Sunday, October 06, 2019

COUP 53 - BFI London Film Festival 2019 - Day Four

In 1953, Iran was ruled by a popular left-wing Prime Minister called Mossadegh who nationalised the Abadan oil fields, much to the chagrin of the state owned British oil company that was reaping the profits. So, the CIA and MI6 funded and plotted a successful coup d'etat that returned the more pliable but dictatorial Shah of Iran to power. Naturally he was about as popular as a shit sandwich, and this resulted in the revolution that brought religious fundamentalists to power, and tanked Iranian-Western relations to this day.

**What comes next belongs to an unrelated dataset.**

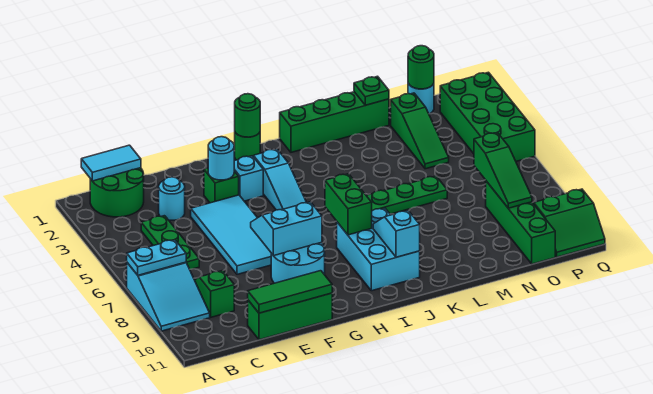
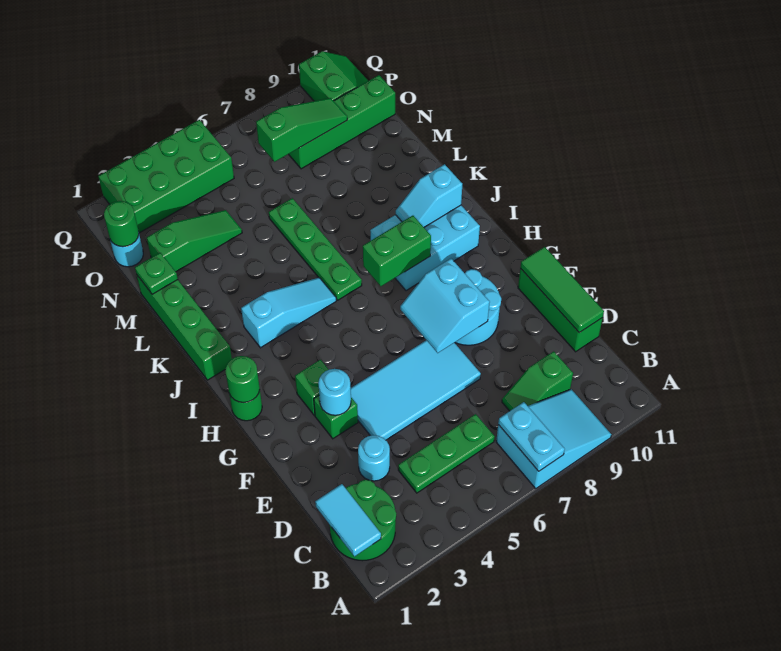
cyan brick G3 level 1 -> green brick G3 level 1
cyan slope H3:H5 level 1 top 3 -> cyan slope J3:J5 level 1 top 3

This film is an important and earnest one that attempts to tell us what really happened during that coup, and to provide proof of what MI6 has never admitted - of British involvement in the coup. In its final hour the film is absolutely compelling, thrilling and vital. It takes us step by step though the coup using a multiplicity of voices uncovered from outtakes from a 1980s British TV doc unearthed in the British Film Institute archive - interviews recorded with Iranians present at the time by an amateur historian in Berlin - and most interestingly Ralph Fiennes acting an interview with the key MI6 man that was then redacted from the 80s TV show, but also unearthed by the film-makers.  They also use beautifully rendered animation to take us through the violence of that night.

Arguably even more importantly the film-makers successfully argue that this was a pivotal event in post-colonial history. That the lesson learned was that it was cheaper to stage a coup than to fight a hot war, and that this became the model for CIA operations to this day. In one very chilling shot, the film speeds from box to box of archives of coups throughout the world. 

The problem with the film is that the director Taghi Amirani and his producer and co-creator Walter Murch, feel it necessary to waste an hour taking us step by step through how they pieced the story together.  I get they are proud of their long and arduous journey through archives to uncover the story. But it just holds us up. Frankly, it comes across as indulgent and tedious. That said, this is an important film. Just skip the first 45 minutes.

COUP 53 has a running time of 118 minutes. It played Telluride and London 2019 but does not yet have a commercial release date.